Scott Mayerowitz and David Koenig have a piece out on airline industry consolidation titled “Airlines carve US into markets dominated by 1 or 2 carriers.” The point is to suggest that airline mergers are driving up prices and reducing choice. I’m not sure that gives a fair read to the situation. At least to some extent though it seems like the conclusions flow from the way the piece is framed rather than clearly from the data.
Here’s the lede:
The wave of consolidation that swept the U.S. airline industry has markedly reduced competition at many of the nation’s major airports, and passengers appear to be paying the price in higher fares and fees, an Associated Press analysis has found.
Framing effects matter. Let’s take a look at the key pieces of evidence they offer.

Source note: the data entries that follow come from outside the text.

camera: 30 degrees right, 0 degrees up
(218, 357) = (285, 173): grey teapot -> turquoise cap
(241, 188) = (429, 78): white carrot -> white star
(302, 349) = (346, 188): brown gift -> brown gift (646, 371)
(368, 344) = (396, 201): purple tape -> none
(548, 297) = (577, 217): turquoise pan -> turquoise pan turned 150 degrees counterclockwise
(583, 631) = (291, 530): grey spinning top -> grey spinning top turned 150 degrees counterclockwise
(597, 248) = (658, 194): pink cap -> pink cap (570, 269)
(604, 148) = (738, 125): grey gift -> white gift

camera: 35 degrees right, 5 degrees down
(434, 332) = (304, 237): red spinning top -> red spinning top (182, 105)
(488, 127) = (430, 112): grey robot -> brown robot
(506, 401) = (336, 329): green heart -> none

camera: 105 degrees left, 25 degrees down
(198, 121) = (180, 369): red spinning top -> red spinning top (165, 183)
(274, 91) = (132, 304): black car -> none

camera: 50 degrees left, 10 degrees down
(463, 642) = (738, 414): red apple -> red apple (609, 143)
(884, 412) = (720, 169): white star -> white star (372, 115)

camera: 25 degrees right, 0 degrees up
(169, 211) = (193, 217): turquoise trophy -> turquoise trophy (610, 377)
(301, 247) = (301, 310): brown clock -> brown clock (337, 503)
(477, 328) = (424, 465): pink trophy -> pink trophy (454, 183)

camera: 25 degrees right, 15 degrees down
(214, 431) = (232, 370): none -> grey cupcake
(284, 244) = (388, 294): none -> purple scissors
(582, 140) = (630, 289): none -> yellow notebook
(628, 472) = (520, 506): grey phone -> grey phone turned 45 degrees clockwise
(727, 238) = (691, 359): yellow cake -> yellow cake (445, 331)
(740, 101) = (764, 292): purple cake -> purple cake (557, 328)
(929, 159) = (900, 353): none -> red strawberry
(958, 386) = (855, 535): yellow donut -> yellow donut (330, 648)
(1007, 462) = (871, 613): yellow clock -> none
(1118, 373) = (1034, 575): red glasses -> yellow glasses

At 40 of the 100 largest U.S. airports, a single airline controls a majority of the market, as measured by the number of seats for sale, up from 34 airports a decade earlier. At 93 of the top 100, one or two airlines control a majority of the seats, an increase from 78 airports, according to AP’s analysis of data from Diio, an airline-schedule tracking service.
… Overall, domestic fares climbed 5 percent over the past 10 years, after adjusting for inflation. And that doesn’t include the $25 checked bag fee and other add-on charges that many fliers now pay.
Framing effects matter.
- Most large US cities aren’t dominated by a single carrier.
- Despite consolidation, and the up until recently record high fuel prices, airlines have only managed to raise prices about half a percent a year.
- Indeed, inflation-adjusted airfares even including add-on feels are lower than they were 15 years ago — or any time prior to that.
This is therefore one of the best times in the near-100 year history of commercial aviation to fly.
The relevant issue here is: compared to what?
What should we expect to see? Should we have a domestic aviation market as brutal as India (where the government protects Air India from international competition and everyone else slugs it out domestically trying to survive long enough to be allowed to fly beyond the nation’s borders)? Or should we expect to see one as uncompetitive as France’s?
Would we expect to see the 50th largest aviation market bloodying itself with three or four instead of two competitors? And why don’t we think that two major carriers, in addition to flights from a third and fourth, comprise competition? Having two strong players in a market creates a critical mass that may be better for consumers than four or five weak players.
I’m not actually arguing that this is the best of times, on the contrary my point is that whether things are relatively good or bad depends on your point of comparison and your counterfactual.
And the reason this matters is because it becomes suggestive and supportive of (or at least used to support) a course of action.
- Do you rail and complain how much you hate the airlines, or that you wish the government would have pursued a policy that didn’t allow consolidation during a time of unprecedented losses (for some airlines, over half a billion dollars a quarter)?
- Or do you propose a simple change that US airlines hate but that could make a real difference?
If you do buy the premise of the piece, though, the simple approach is to lift foreign ownership restrictions on domestic airlines. If you want competition, you should shout from the roof tops that the government should allow it instead of protecting the big US airlines from new market entrants like Singapore Airlines and Ryanair.
At the very least it makes no sense to complain about a ‘lack of competition’ while at the same time supporting policies that block competition.